Efficiently calculating unique permutations in a set

Question 1

I'm currently calculating the unique permutations of an array of data. While the following code is working, it's not as efficient as I would like. Once I get over 6 or 8 items, it becomes very slow and I start running into memory issues.

Here is the code and an explanation

<?php
function permuteUnique($items, $count = false, $perms = [], &$return = []) {
 if ($count && count($return) == $count) return $return;
 if (empty($items)) {
 $duplicate = false;
 foreach ($return as $a) {
 if ($a === $perms) {
 $duplicate = true;
 break;
 }
 }
 if (!$duplicate) $return[] = $perms;
 } else {
 for ($i = count($items) - 1; $i >= 0; --$i) {
 $newitems = $items;
 $newperms = $perms;
 list($tmp) = array_splice($newitems, $i, 1);
 array_unshift($newperms, $tmp);
 permuteUnique($newitems, $count, $newperms, $return);
 }
 return $return;
 }
}
function factorial($n) {
 $f = 1;
 for ($i = 2; $i <= $n; $i++) $f *= $i;
 return $f;
}

Given the input [1, 1, 2] I receive the following output as expected

array (size=3)
 0 => 
 array (size=3)
 0 => int 1
 1 => int 1
 2 => int 2
 1 => 
 array (size=3)
 0 => int 1
 1 => int 2
 2 => int 1
 2 => 
 array (size=3)
 0 => int 2
 1 => int 1
 2 => int 1

The $count parameter is so I can pass the number of unique permutations I expect to the function and once it has found that many, it can stop calculating and return the data.

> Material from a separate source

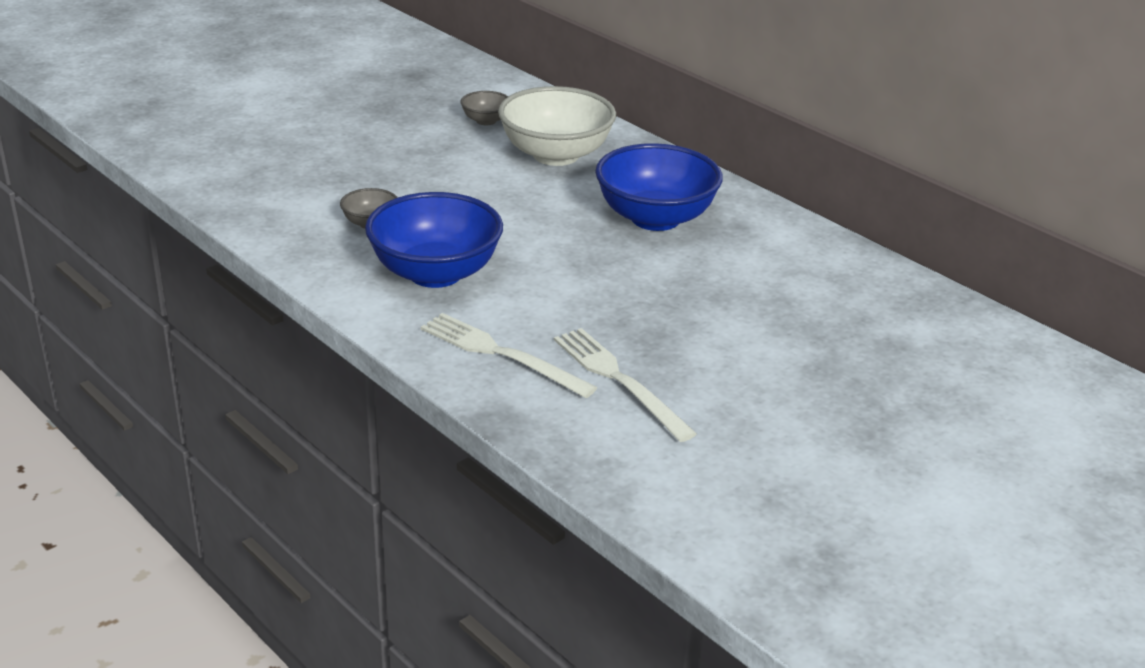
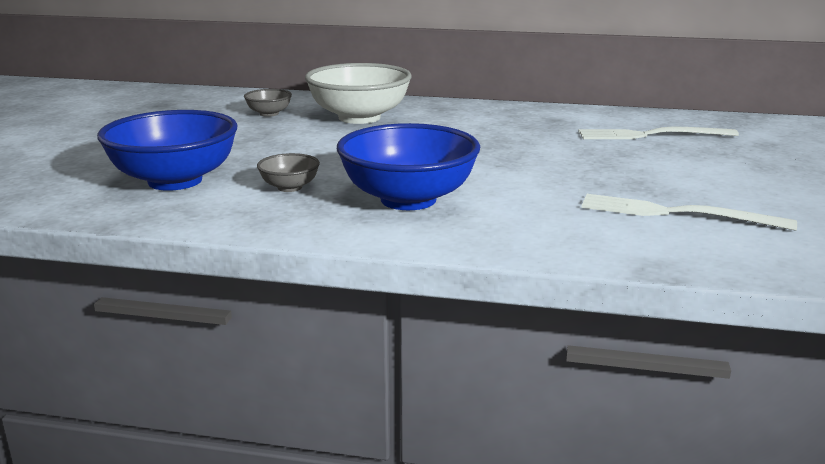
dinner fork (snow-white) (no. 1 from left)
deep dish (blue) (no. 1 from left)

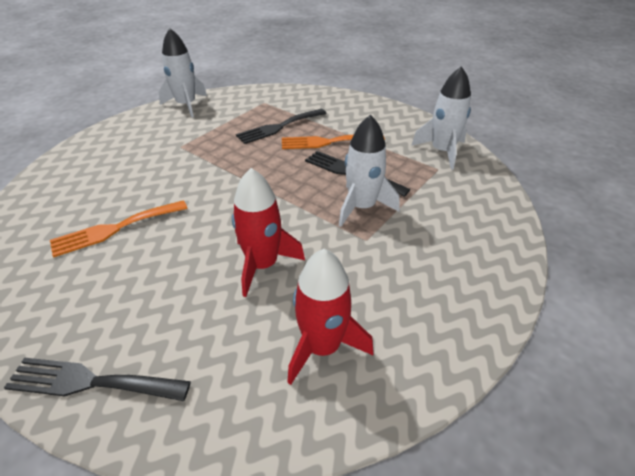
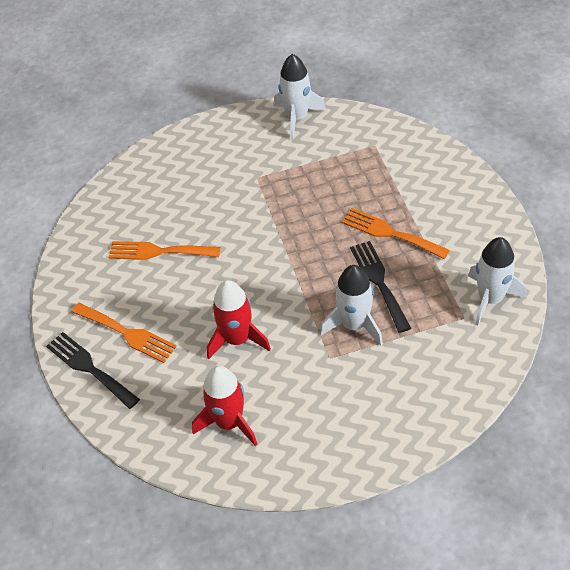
dinner fork (black) (no. 2 from left in the first image)
dinner fork (bright orange) (no. 1 from left)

This is calculated as the factorial of the total number of items divided by the product of the factorial of the count of all duplicates. I'm not sure I said that right so let me show you an example.

Given the set [1, 2, 2, 3, 4, 4, 4, 4] the count of unique permutations is calculated as 8! / (2!4!) = 840 because there are 8 total items, one of them is duplicated twice, and another is duplicated 4 times.

Now if I translate that to php code...

<?php
$set = [1, 2, 2, 3, 4, 4, 4, 4];
$divisor = 1;
foreach (array_count_values($set) as $v) {
 $divisor *= factorial($v);
}
$count = factorial(count($set)) / $divisor;
$permutations = permuteUnique($set, $count);

it's pretty slow. If I throw a counter into the permuteUnique function, it runs over 100k times before it finds the 840 unique permutations.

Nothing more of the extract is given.